2021 Mini Cooper Hardtop Comparisons

Mini Cooper Countryman Mini
Kia Soul CarBuzz
CompetitorHorsepowerMPGPrice (MSRP)
Mini Cooper Hardtop134 hp26/37 mpg$22,400
Mini Cooper Countryman 134 hp26/33 mpg$28,400
Kia Soul 147 hp25/31 mpg$17,490

2021 Mini Cooper Hardtop vs Mini Cooper Countryman

Okay, so you've read this whole review and you like the idea of a Mini because of its unique style, brilliant handling, and quirky design but you can't find a way around its small size and limited practicality. Fortunately, Mini is well aware that buyers like you exist and has created the Cooper Countryman just for you. However, this isn't a hatchback and is rather a compact crossover. Still, if you want something bigger, a crossover isn't a bad way to go. In addition to offering between 17.6 and 47.6 cubic feet of volume, the Countryman is also available with an all-wheel-drive system. This may be a concern in terms of acceleration since the Countryman comes with the Hardtop's drivetrain options minus the manual transmission, so it won't be as quick as the smaller car. It also costs almost $30,000 in base form, so it's not that affordable in comparison. However, the arrival of the Oxford Edition at $25,900 could be enough to convince you that a Countryman is still a great choice.

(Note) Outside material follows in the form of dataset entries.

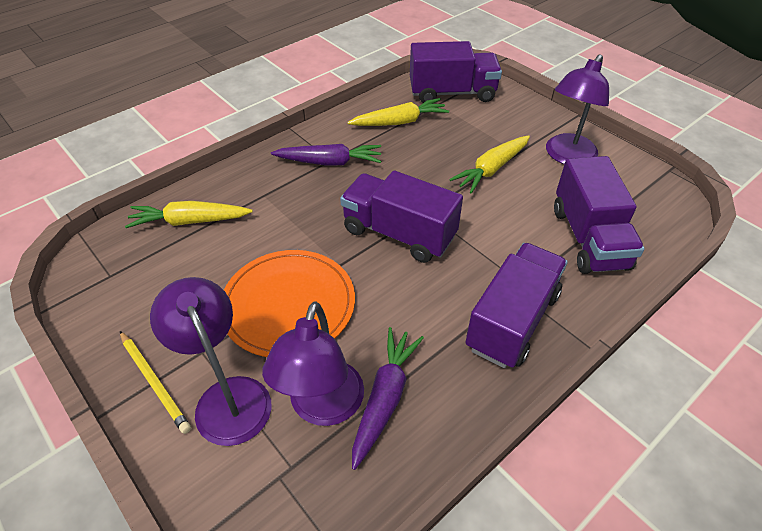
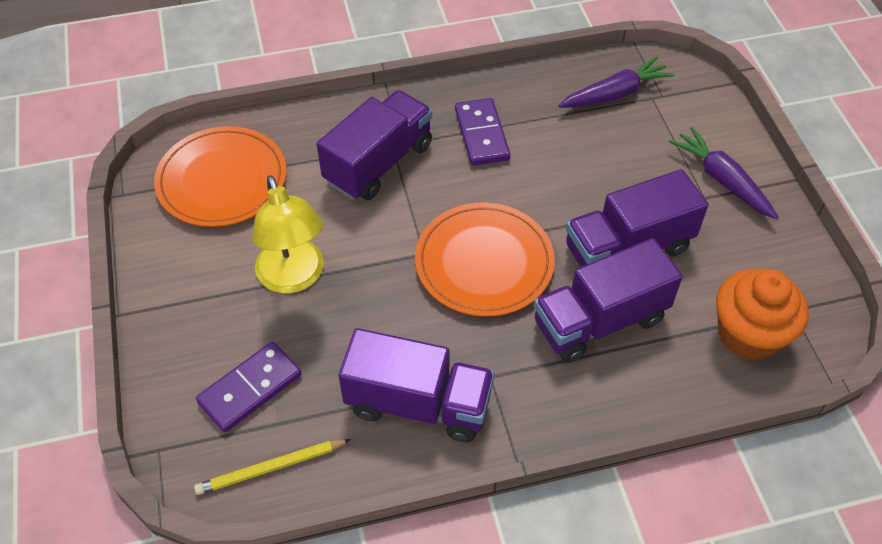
orange cupcake: 0 -> 1
orange plate: 1 -> 2
purple domino: 0 -> 2
purple lamp: 3 -> 0
yellow carrot: 3 -> 0
yellow lamp: 0 -> 1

See Mini Cooper Countryman Review

2021 Mini Cooper Hardtop vs Kia Soul

Kia and Hyundai are doing great things in the auto industry and their latest designs are truly striking. One such car is the Kia Soul, and although it lacks the retro styling and brilliant handling of the Mini Cooper, its price tag of less than $17,500 is seriously compelling, and much lower than the price of a new Mini Cooper Hardtop base model. In addition, the standard 2.0-liter four-pot makes an impressive 147 horsepower while the available 1.6-liter turbo at the top of the range gives you 201 hp and 195 lb-ft of torque. This model still won't break the bank with an asking price of $27,550, . On top of that, you don't have to fold the rear seats if you need a new broom. The cargo area holds up to 24.2 cubic feet of volume, which is impressive even compared to similarly-sized competitors. Fold those rear seats and you get a whopping 62.1 cubes. While standard features may be similarly scant, the low price and impressive cargo volume of the Kia Soul combine with its striking design to make this Korean hard to look past.